Maria Antonietta Cannizzaro, moglie di Gaetano Saya

Una pizzeria nel centro di Firenze. Una saletta tenuta riservata perché la cliente é amica del gestore. L’incontro con Maria Antonietta Cannizzaro, moglie di Gaetano Saya, 49 anni messinese, capo del Dssa, Dipartimento studi strategici antiterrorismo finito in una bufera giudiziaria, avviene una calda serata di fine luglio. A cena. «È tutto un attacco politico contro il nuovo Msi», dice la signora «davamo fastidio». Lasciamo perdere la politica. Il Dssa, che cos’é? Chi é davvero suo marito? «Guardi, l’ho detto anche agli altri giornalisti, tutti sapevano del Dssa: ministri, servizi segreti…Solo che dovrebbe parlare con mio marito io non so niente di più». Già.
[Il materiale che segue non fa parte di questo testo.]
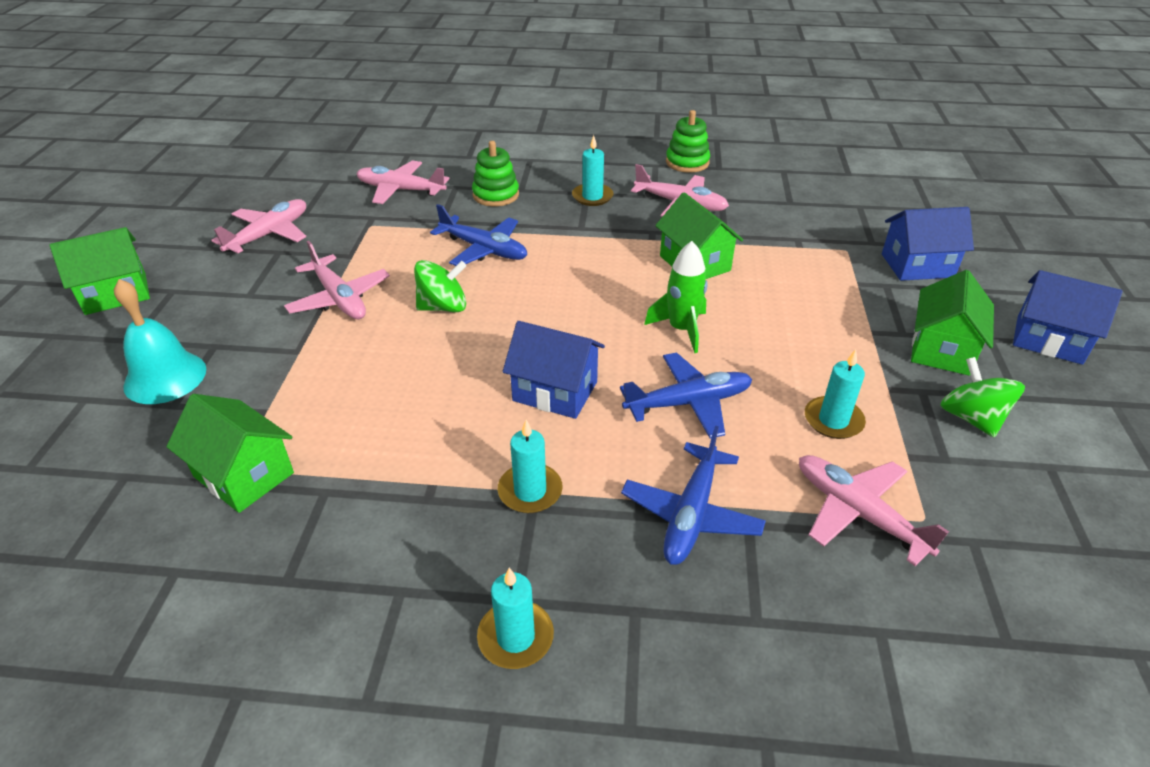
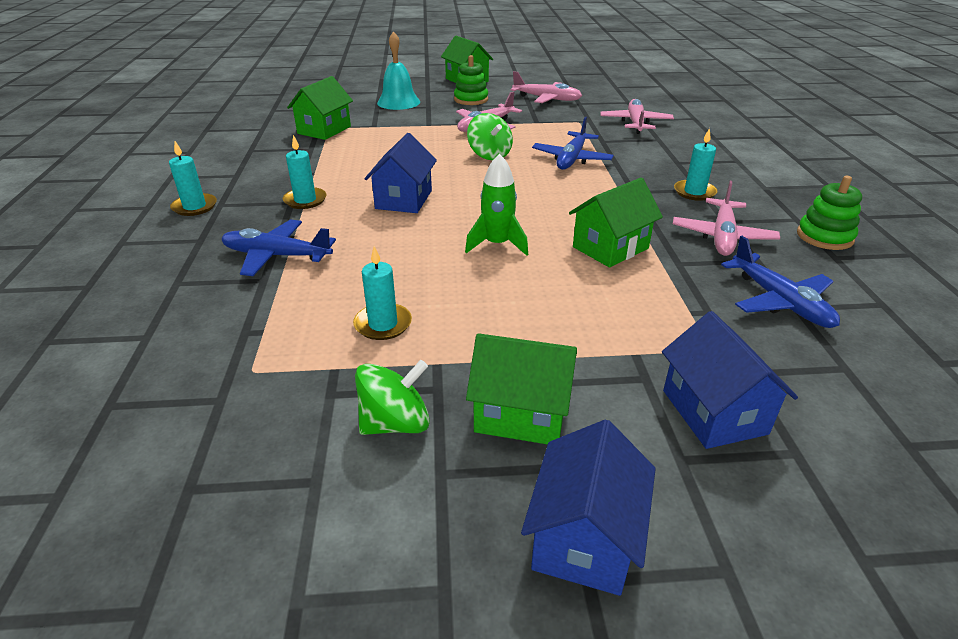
camera: 80 degrees right, 5 degrees down
(496, 195) = (659, 154): green stacking toy -> green stacking toy (471, 99)
(688, 403) = (398, 251): blue plane -> blue plane (779, 301)
(859, 513) = (265, 333): pink plane -> none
E che fa un giornalista? Cerca di andare dritto alla fonte. I memoriali tramite moglie non bastano. Insomma, non so bene neanche io come, fatto sta che alle undici e mezza di sera mi trovo nel bagno di casa Saya. E ci resto, seduto sul bidet, fino alle tre e mezzo del mattino. Con un registratore acceso. Alquanto incredulo nel sentire il fiume in piena di una persona per nulla preoccupata di essere agli arresti domiciliari. Parla di tutto: del Dssa, di se stesso, e del suo passato e di certe operazioni speciali. Racconta di Giorgiana Masi (la studentessa uccisa dalla polizia a Roma il 12 maggio 1977 durante una manifestazione non autorizzata) e di Carlo Giuliani (il giovane ucciso a Genova il 20 luglio 2001 durante il G8), di Aldo Moro e di Nicola Calipari. Quello che segue é lo sbobinamento integrale di una cassetta registrata in una notte di luglio.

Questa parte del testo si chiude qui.